Four French journalists held hostage in Syria for 10 months freed

10-month ordeal ends when men are found bound and blindfolded in southeast Turkey

AP

Four French journalists held hostage in Syria for 10 months had been released, officials said yesterday, the latest batch of reporters to be freed in what has become the world's deadliest conflict for the media.

President Francois Hollande's office said he felt "immense relief" over the release of Edouard Elias, Didier Francois, Nicolas Henin and Pierre Torres, all said to be in good health in neighbouring Turkey.

"We are very happy to be free ... and it's very nice to see the sky, to be able to walk, to be able to ... speak freely," said Francois, who works for Europe 1 radio, in footage recorded by private Turkish news agency DHA as the journalists left a police station.

Elias, a freelance photographer, also was working for Europe 1 radio. Henin and Torres are freelance journalists.

A DHA report said soldiers on patrol found the four blindfolded and handcuffed in Turkey's southeast Sanliurfa province late on Friday.

Turkish television also aired images of the four at the police station and then a local hospital.
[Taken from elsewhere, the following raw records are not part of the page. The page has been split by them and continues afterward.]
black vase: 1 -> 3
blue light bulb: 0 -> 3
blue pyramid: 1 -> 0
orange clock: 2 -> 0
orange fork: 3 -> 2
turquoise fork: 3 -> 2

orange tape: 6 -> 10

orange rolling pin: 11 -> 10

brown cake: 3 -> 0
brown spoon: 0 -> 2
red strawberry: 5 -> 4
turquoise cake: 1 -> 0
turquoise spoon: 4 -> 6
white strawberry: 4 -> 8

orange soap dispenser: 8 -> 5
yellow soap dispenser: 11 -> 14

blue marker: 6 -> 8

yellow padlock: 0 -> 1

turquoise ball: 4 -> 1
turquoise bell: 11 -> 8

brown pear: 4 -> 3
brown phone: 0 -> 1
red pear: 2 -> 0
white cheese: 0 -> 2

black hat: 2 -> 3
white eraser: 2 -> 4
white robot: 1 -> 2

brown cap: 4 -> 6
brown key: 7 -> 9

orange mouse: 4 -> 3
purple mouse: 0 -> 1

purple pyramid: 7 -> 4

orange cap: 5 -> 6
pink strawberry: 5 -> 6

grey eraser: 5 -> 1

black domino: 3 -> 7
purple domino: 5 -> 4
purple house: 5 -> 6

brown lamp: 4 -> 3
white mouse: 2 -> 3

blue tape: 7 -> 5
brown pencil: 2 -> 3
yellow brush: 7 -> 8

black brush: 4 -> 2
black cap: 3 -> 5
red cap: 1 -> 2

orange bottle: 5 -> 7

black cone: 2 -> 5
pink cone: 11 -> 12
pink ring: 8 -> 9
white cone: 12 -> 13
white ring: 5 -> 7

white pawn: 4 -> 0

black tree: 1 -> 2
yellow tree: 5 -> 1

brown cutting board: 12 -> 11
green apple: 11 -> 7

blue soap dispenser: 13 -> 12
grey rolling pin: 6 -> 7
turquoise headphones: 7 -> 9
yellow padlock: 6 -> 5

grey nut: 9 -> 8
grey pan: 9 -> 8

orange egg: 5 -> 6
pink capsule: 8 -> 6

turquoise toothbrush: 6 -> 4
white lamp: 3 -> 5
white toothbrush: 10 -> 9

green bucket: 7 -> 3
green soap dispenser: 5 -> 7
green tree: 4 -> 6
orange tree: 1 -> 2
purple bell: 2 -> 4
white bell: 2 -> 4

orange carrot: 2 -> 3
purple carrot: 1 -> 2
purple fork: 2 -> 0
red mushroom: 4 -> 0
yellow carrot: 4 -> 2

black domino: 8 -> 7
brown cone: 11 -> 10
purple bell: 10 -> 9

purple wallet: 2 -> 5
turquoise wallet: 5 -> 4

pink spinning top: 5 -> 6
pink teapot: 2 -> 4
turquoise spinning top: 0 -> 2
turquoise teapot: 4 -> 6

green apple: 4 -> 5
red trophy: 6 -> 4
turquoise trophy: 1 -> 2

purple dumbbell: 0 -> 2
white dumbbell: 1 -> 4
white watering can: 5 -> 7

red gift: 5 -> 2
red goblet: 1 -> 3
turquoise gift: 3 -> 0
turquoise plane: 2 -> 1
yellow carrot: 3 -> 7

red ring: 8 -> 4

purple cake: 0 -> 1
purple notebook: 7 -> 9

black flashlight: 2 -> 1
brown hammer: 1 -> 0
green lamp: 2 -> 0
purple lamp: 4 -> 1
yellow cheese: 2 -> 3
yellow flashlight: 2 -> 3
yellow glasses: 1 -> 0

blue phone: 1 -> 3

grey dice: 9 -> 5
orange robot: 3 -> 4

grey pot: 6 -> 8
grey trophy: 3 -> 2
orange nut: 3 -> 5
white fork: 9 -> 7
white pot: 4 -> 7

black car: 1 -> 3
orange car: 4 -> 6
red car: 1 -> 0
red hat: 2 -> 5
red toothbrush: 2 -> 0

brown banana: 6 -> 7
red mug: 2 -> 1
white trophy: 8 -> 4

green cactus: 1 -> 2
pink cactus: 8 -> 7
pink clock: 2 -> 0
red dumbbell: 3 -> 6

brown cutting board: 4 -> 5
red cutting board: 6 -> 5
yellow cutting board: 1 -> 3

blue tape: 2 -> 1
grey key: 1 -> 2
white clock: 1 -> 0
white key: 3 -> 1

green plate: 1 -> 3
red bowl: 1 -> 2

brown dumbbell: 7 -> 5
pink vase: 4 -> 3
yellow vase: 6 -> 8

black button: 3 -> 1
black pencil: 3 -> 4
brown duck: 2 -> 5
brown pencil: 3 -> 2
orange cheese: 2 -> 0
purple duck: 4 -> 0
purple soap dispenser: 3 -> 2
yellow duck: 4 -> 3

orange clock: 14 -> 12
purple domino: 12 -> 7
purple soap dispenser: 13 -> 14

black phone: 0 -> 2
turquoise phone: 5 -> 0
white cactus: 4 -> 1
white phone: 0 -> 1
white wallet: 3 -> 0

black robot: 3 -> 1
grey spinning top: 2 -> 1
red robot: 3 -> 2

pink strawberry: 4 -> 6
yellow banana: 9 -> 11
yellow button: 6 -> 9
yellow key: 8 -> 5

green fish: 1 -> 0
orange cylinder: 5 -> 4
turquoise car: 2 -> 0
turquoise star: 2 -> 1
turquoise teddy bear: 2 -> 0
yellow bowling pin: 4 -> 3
It was not clear whether a ransom had been paid for their release, nor which group in Syria's chaotic three-year-old conflict held the men.

Hollande thanked "all those" who contributed to the journalists' release without elaborating. France denies it pays ransom to free its hostages.

France's foreign minister, Laurent Fabius, said freedom for the hostages "was the result of long, difficult, precise, and necessarily discrete work".

Journalists around France rejoiced at the news of their colleagues' liberation.

The four went missing in June 2013 in two incidents. Reporters Without Borders has called Syria "the most dangerous country in the world" for journalists. The Committee to Protect Journalists said in April that 61 journalists were kidnapped in Syria in 2013, while more than 60 have been killed since the conflict began.

At least two of the French journalists were taken after being interrogated by extremist fighters of the Islamic State of Iraq and the Levant in the eastern province of Raqqa, said a Syrian activist.

Hussam al-Ahmad, 23, said Henin and Torres aroused the fighters' suspicion after he and the two journalists entered a school and asked to take photographs of them as they played football.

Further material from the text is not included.